Menurut Suma’mur (1996) produktivitas seseorang akan menurun setelah bekerja 4 jam, keadaan ini terjadi seiring dengan menurunnya kadar gula dalam darah. Pengaturan waktu istirahat diperlukan bagi mereka yang terpapar panas selama bekerja. Periode istirahat pendek perlu diberikan selama masa kerja yang panjang, untuk itu perlu disediakan ruangan istirahat yang dingin dan tidak terpapar panas. Pengaturan waktu istirahat 15 menit setelah 2 jam bekerja terus-menerus pada lingkungan kerja panas dengan tingkat beban kerja sedang harus diberikan (NIOSH, 1986). Pengaturan waktu istirahat ini dimaksudkan agar apabila temperatur tubuh turun karena banyaknya keringat yang keluar dapat segera hilang dengan udara segar yang membawa keringat menjadi uap (Martin, 1987).

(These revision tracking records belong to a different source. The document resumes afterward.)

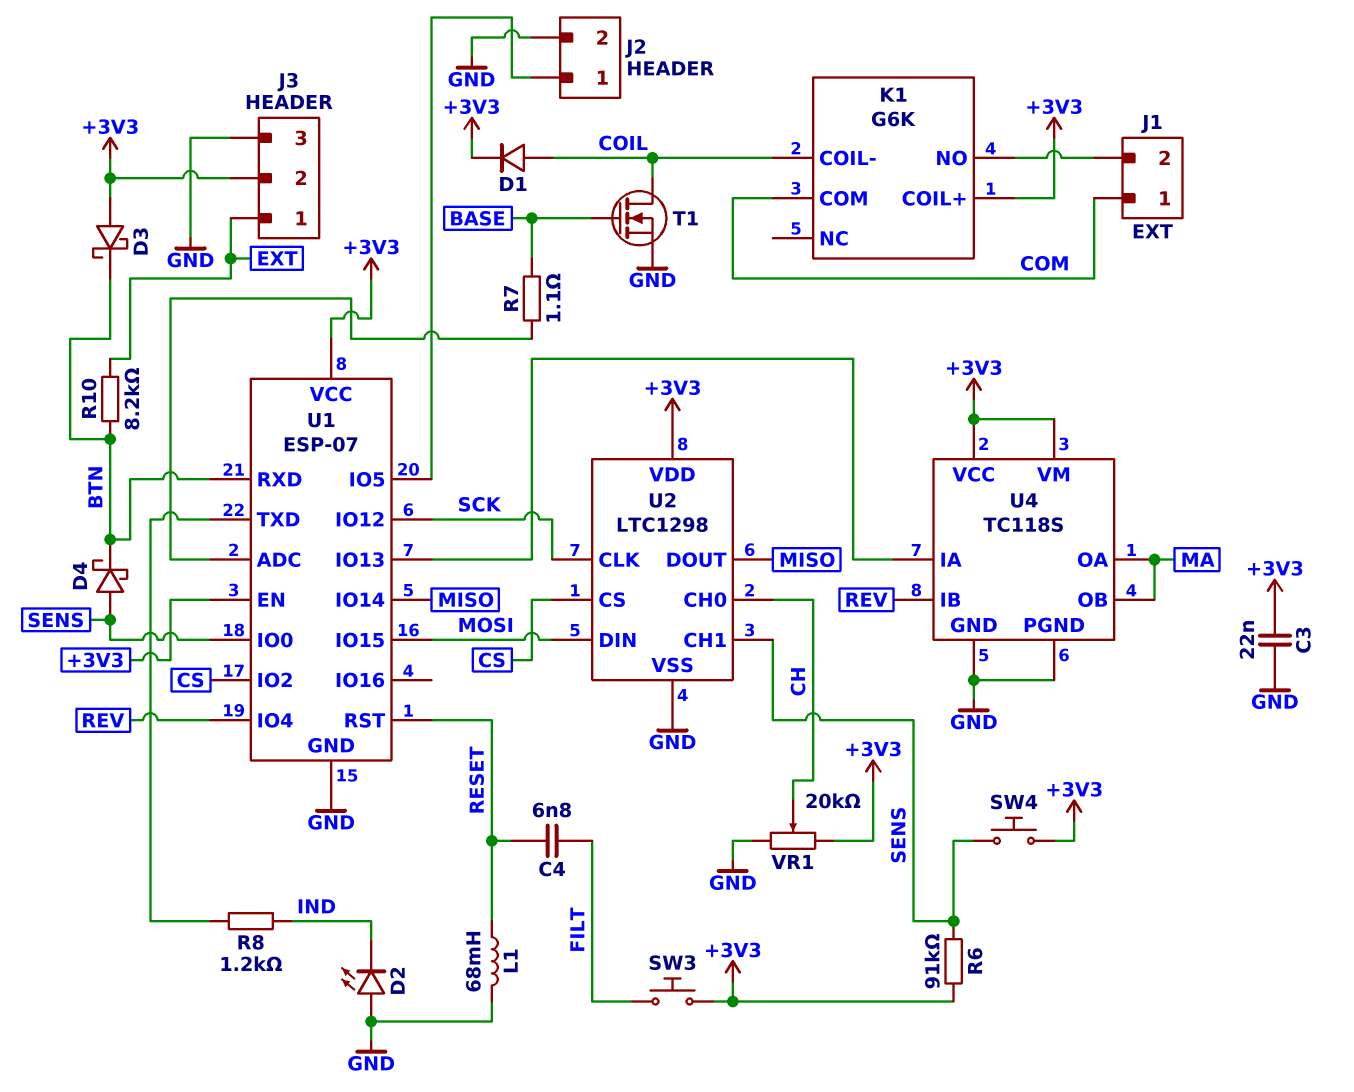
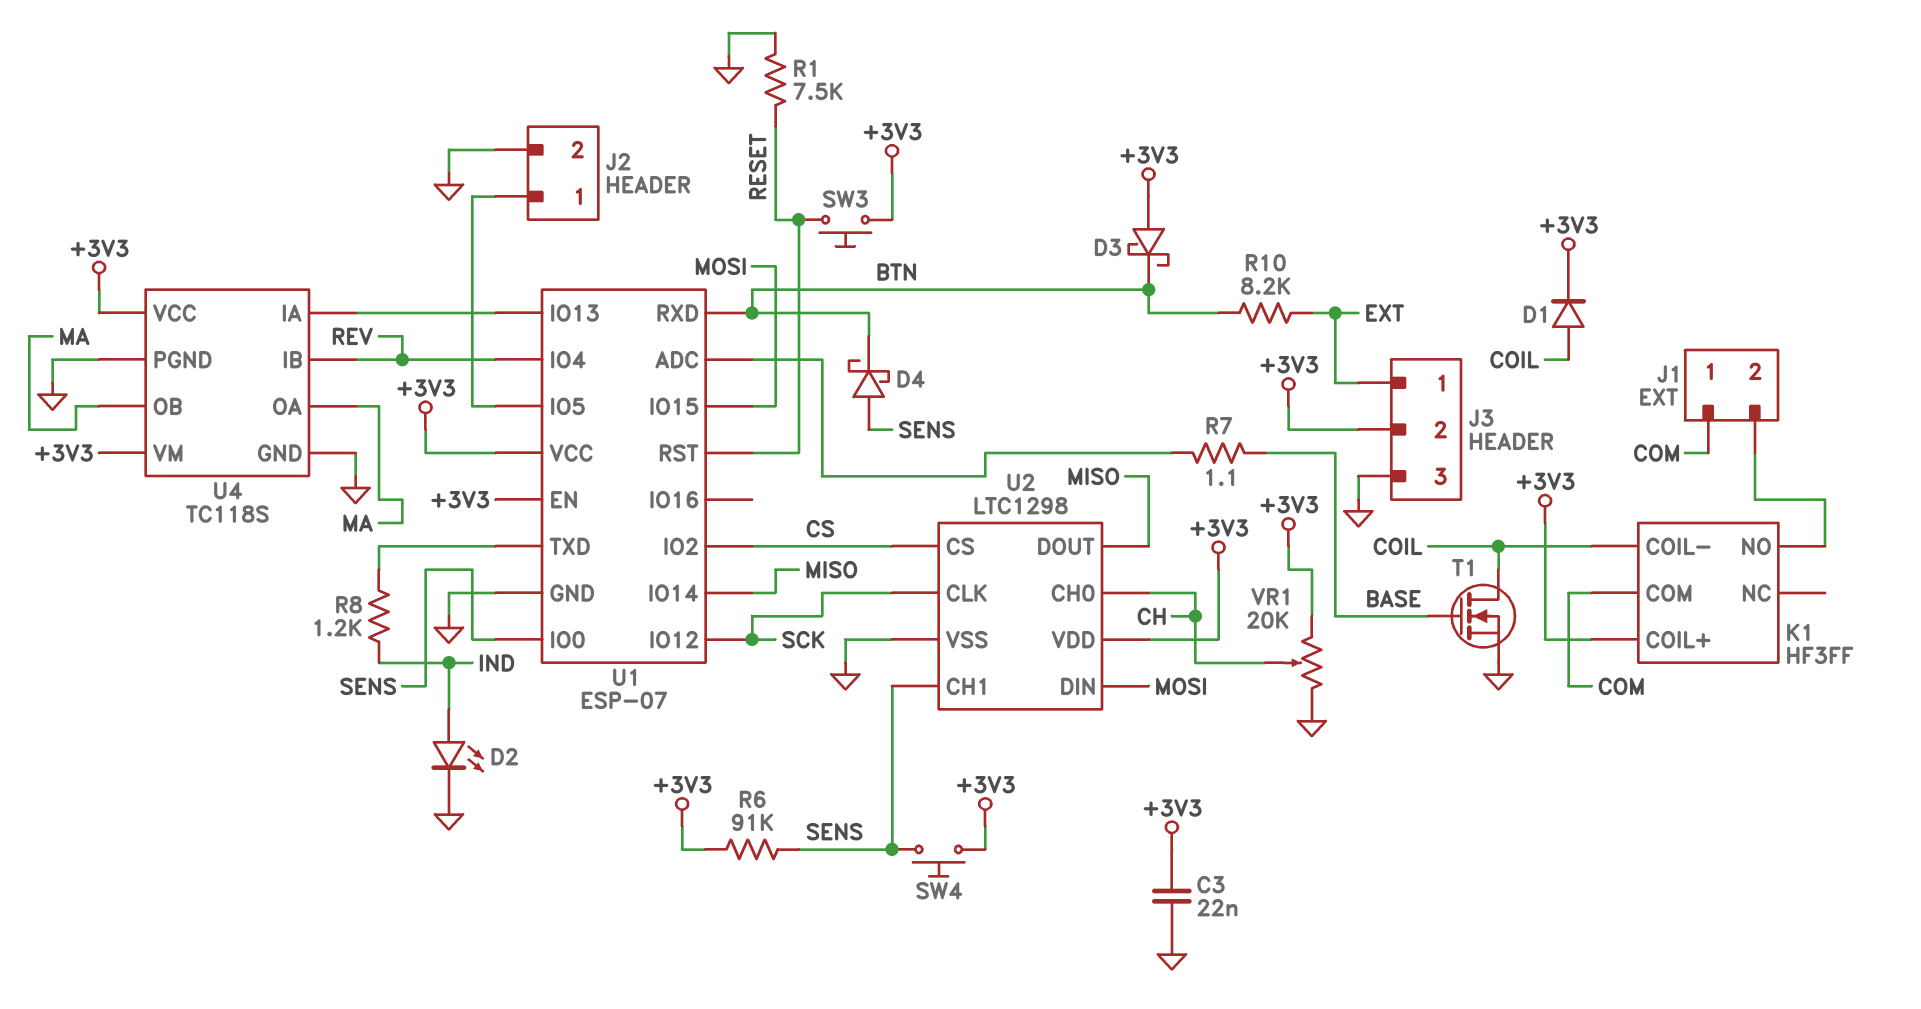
C4: 6.8nF (FILT, RESET) -> none
D2: LED (A GND, K IND) -> LED (A IND, K GND)
K1: G6K -> HF3FF
L1: 68mH (GND, RESET) -> none
R1: none -> 7.5k (GND, RESET)
SW3: button (+3V3, FILT) -> button (+3V3, RESET)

Pengaturan waktu istirahat pada pekerja dilakukan pada ruangan tersendiri yaitu pada sebuah pondok berukuran 2 x 3 m yang cukup sirkulasi udara dan jauh dari ruangan penggorengan, intevensi ini bertujuan untuk meningkatkan kembali temperatur tubuh karena terjadinya penurunan temperatur tubuh akibat pengeluaran keringat. Ruangan yang cukup sirkulasi udara menyebabkan terjadinya penguapan keringat menjadi uap air, sehingga temperatur tubuh menjadi stabil. Di samping itu, pengaturan waktu istirahat pendek mengurangi lamanya paparan panas sehingga pengeluaran keringat juga berkurang.

Banyaknya keringat yang keluar selama bekerja menyebabkan keluarnya elektrolit dan ion-ion baik itu natrium, klorida, besi, magnesium, kalium dan phospor. Setelah dilakukan intervensi dengan pemberian jus jambu biji yang mengandung vitamin C yang berperan dalam meningkatkan laju aliran darah maka sirkulasi darah kembali lancar. Pemberian istirahat pendek pada pekerja di ruangan yang cukup udara segar menyebabkan kerja otot berkurang sehingga sirkulasi darah kembali lancar dan oksigen yang cukup akan mampu membawa asam laktat ke hati untuk selanjutnya diubah kembali menjadi energi (Almatsier, 2004).